The project team used a customised app, created by Baker Hicks, which allowed them to superimpose the holographic BIM model onto the soffit of the ceiling. They were then able to ‘walk through’ the building wearing the HoloLens to check and audit the actual built asset against the original design.

The headset can record what the wearer is seeing and is interactive, enabling any changes to be communicated to the design team, Morgan Sindall said. The contractor is now investigating how the technology could be used on a wider basis, for example, in project aftercare to inspect any building services issues once the walls and ceilings have been closed up.

The trial demonstrated the role mixed reality technology can play in quickly and easily identifying any potential issues with the build, it added.

Trevor Strahan, head of BIM at Baker Hicks says: “The success of this trial marks an exciting step in our journey in exploring the possibilities HoloLens technology could bring to our industry. We’ve been working on developing augmented reality for a while now and it is really exciting to see all that come to fruition.”

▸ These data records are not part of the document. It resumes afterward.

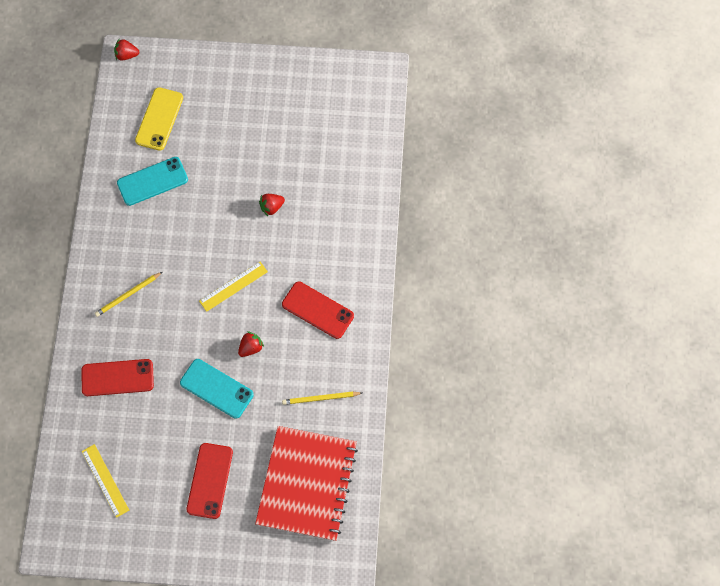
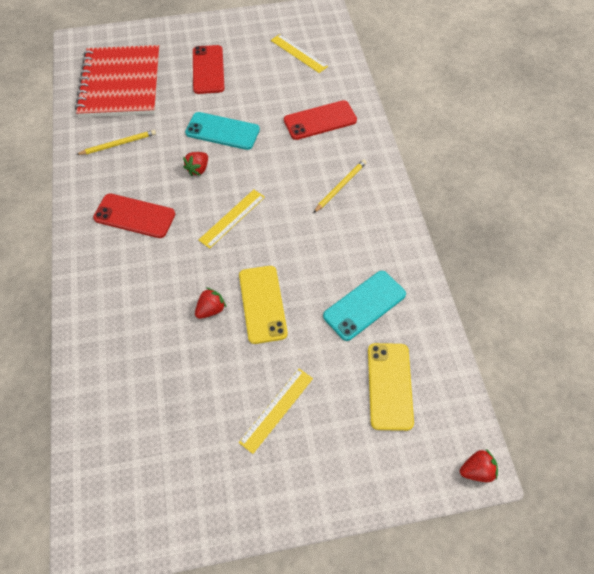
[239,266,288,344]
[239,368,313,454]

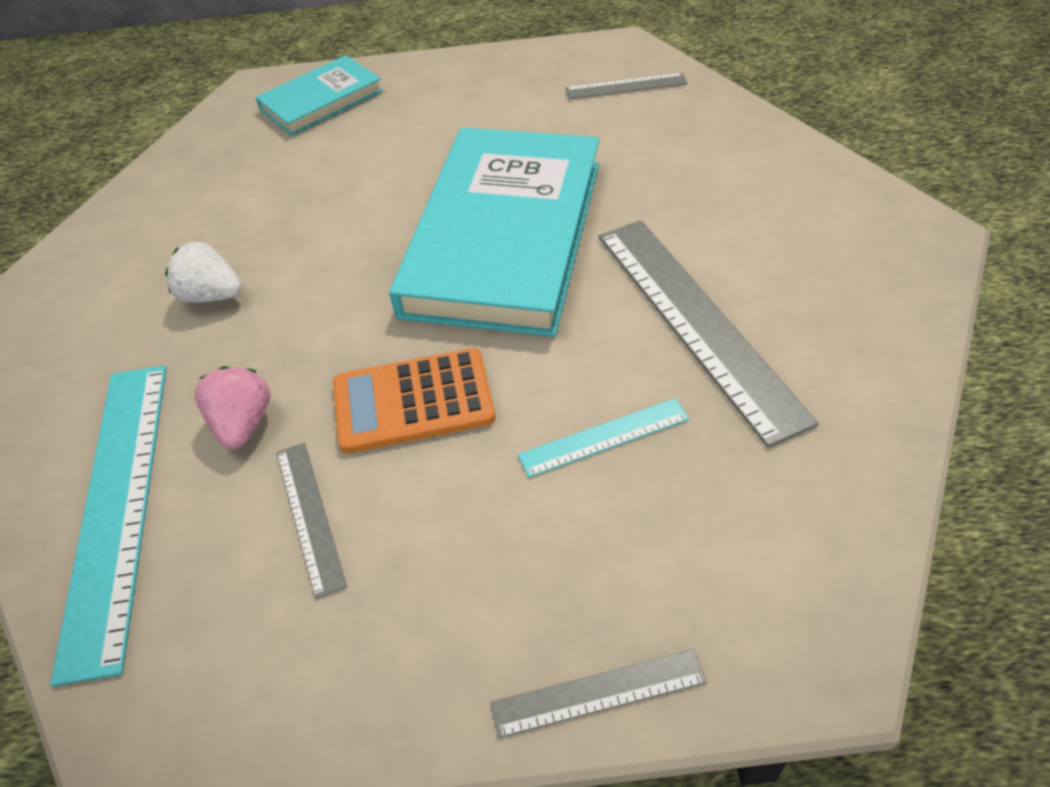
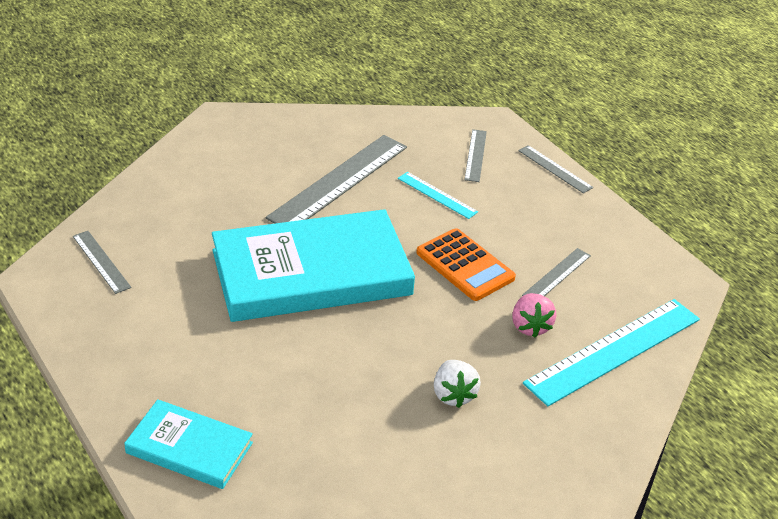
[464,129,487,182]
[512,293,556,338]

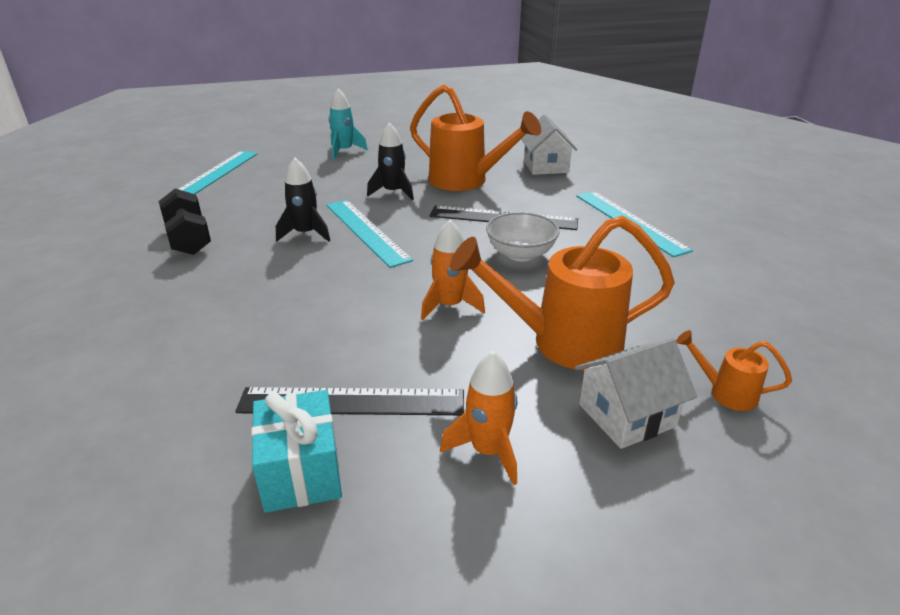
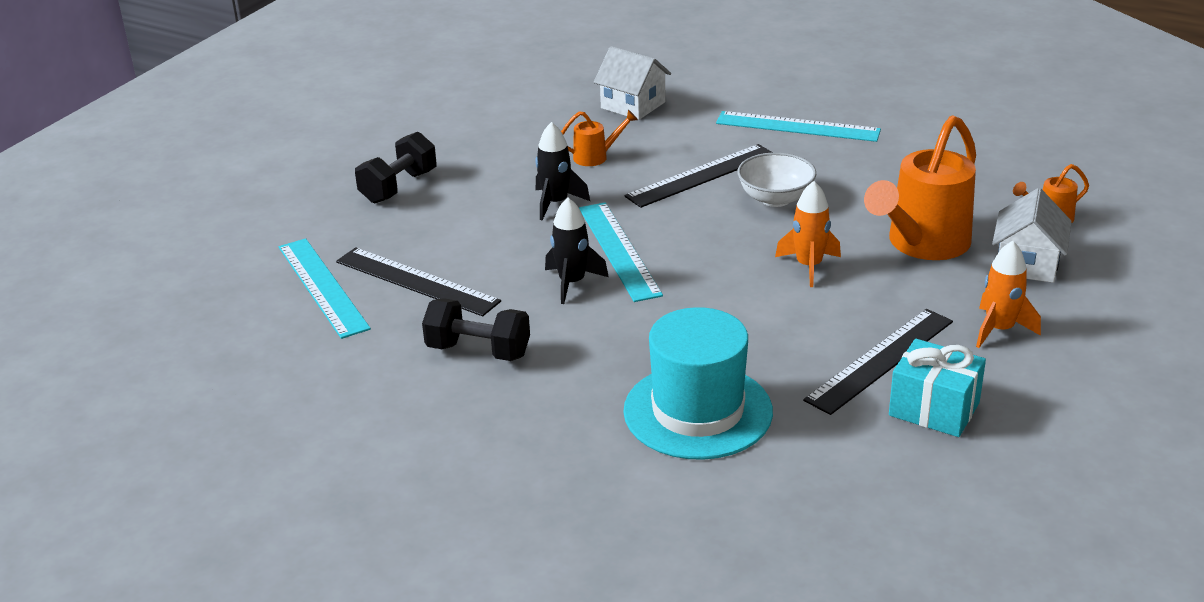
[336,247,501,316]
[355,132,437,204]
[561,110,638,166]
[579,202,663,302]
[623,307,773,460]

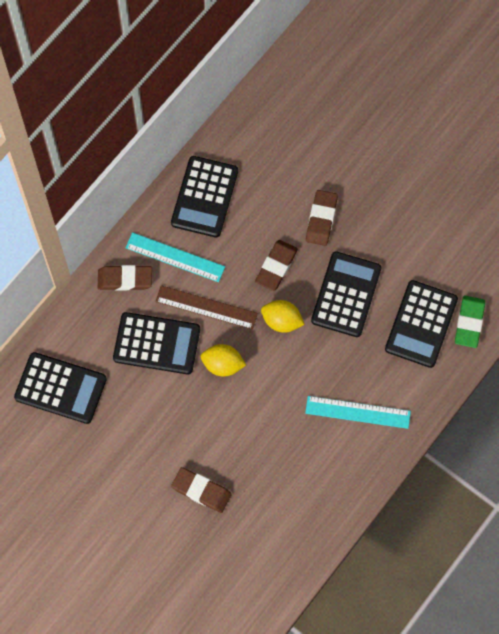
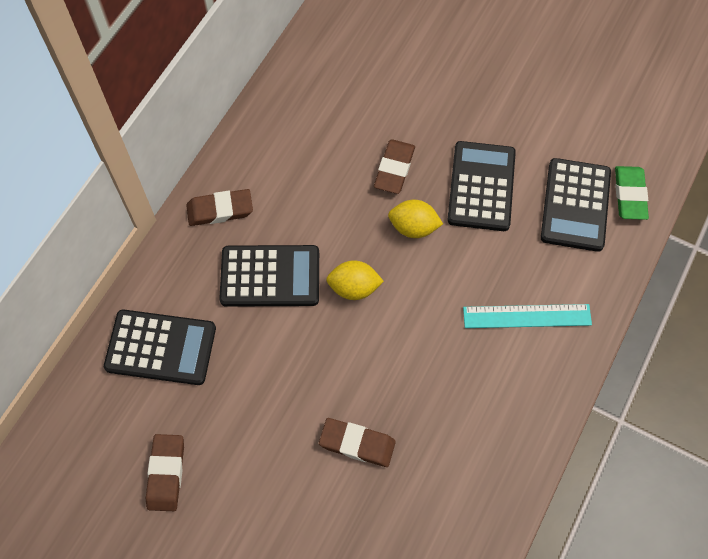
[146,434,184,511]
[125,232,225,282] (first image)
[155,285,258,330] (first image)
[171,156,238,238] (first image)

Steffan Speer, Morgan Sindall Construction & Infrastructure’s business improvement director says: “Described as a perfect fusion of the real and virtual world, the benefits mixed reality could bring to our teams and customers are vast – including remote conferencing, construction design and installation reviews along with the presentation of construction models via holograms. I’m looking forward to our subsequent trials as we look to develop these exciting capabilities further.”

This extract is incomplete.